Sans animosité, Simone parle de «Jacky», «trop faible pour être dans la rue Saint-Denis, pas assez de volonté», «un brave garçon qui a certainement eu de mauvaises fréquentations». Tout à coup, Simone fronce les sourcils, et tance les accusés d’un ton sévère: «Ce n’est pas normal de tuer une femme, policier, ou d’une autre profession. On n’a pas le droit de tirer sur quelqu’un à 100 km à l’heure pour rigoler. C’est abominable. Un accident, ça peut arriver, mais ce n’était pas un accident.» Dans le box, personne ne moufte.

Réveillon. Et puis, la nuit du 31 décembre 1996, Simone qui réveillonne seule «Chez Bouzid», un restaurant à Montreuil, y croise «un policier de mon pays en qui j’ai entière confiance». Le capitaine Henri Seghair, alors en poste à la brigade des stups de Seine-Saint-Denis, à qui elle a déjà confié ses «soucis» sur sa fille toxicomane, l’invite à sa table. Et là, en guise de «cadeau» du nouvel an, selon le policier qui a déposé jeudi, Simone l’aiguille sur les tueurs de la gardienne Choukroun: elle donne «Joanna» et le numéro de l’Austin, conservé depuis six ans sur un post-it bleu délavé dans son portefeuille.
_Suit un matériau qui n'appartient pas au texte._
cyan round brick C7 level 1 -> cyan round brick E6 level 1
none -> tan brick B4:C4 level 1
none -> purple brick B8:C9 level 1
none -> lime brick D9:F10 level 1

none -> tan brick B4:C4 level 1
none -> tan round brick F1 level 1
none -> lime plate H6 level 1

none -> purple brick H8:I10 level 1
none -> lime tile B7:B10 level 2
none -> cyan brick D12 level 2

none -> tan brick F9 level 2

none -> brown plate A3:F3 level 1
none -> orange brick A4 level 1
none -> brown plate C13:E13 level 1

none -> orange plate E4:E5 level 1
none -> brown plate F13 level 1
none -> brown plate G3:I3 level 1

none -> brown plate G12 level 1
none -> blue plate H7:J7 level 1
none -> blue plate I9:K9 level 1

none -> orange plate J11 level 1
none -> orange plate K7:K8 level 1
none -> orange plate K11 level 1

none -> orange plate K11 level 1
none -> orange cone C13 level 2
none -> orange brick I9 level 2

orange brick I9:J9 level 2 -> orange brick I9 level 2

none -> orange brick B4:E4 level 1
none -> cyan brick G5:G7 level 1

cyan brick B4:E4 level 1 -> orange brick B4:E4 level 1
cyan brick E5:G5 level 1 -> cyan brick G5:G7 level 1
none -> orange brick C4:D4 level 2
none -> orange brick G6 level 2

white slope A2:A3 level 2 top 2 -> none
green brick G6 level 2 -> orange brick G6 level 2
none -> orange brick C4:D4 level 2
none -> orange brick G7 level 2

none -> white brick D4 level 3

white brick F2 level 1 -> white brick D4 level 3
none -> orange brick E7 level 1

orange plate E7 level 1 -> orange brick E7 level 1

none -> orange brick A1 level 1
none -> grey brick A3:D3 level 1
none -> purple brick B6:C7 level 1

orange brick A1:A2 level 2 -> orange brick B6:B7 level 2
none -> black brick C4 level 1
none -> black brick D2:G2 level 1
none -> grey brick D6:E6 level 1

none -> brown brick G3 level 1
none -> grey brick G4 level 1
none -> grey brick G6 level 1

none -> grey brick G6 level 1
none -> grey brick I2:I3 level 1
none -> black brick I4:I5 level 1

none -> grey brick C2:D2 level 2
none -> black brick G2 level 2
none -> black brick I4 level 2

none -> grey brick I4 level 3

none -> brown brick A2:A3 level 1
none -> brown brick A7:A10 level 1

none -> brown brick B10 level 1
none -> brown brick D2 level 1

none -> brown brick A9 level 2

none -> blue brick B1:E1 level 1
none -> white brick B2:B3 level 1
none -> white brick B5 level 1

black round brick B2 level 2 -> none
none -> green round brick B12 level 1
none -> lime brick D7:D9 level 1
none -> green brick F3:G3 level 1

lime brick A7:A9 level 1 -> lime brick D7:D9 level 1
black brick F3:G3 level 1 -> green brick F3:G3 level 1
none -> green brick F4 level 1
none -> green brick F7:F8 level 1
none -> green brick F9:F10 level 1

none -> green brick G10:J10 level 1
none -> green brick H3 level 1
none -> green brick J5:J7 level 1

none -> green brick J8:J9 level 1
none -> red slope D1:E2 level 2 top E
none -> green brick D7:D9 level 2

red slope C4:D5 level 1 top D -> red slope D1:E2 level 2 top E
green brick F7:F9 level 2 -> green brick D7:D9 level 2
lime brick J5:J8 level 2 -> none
Le lendemain, ce policier a mis la brigade criminelle sur la bonne piste. «Y a-t-il eu un contrat, une promesse, du donnant-donnant?», questionne l’avocat général, Philippe Bilger. Outrée, Simone dément toute protection des «condés» pour continuer ses «affaires» en toute impunité: «Jamais. C’est la plus grande insulte qu’on m’ait faite de ma vie.» Néanmoins, la brigade criminelle s’est insurgée quand la Mondaine a envoyé Simone quatre mois en prison en 1998 pour proxénétisme aggravé: «La Mondaine m’a accusée de manger sur une morte [la gardienne Choukroun, ndlr], ça ne va pas, non! Si j’ai parlé de cette affaire, c’est pour rien. Je trouve qu’on ne tue pas des gens pour rigoler. Dans un règlement de comptes, je n’aurais rien dit. Je n’ai pas peur, de toute façon ces messieurs ne m’ont jamais fait peur. Vous me parlez de courage, est-ce qu’on en donne à une ancienne taulière?» Altière, la petite Simone se tourne vers la famille de Catherine Choukroun: «J’ai fait ça pour que cette dame dorme en paix.».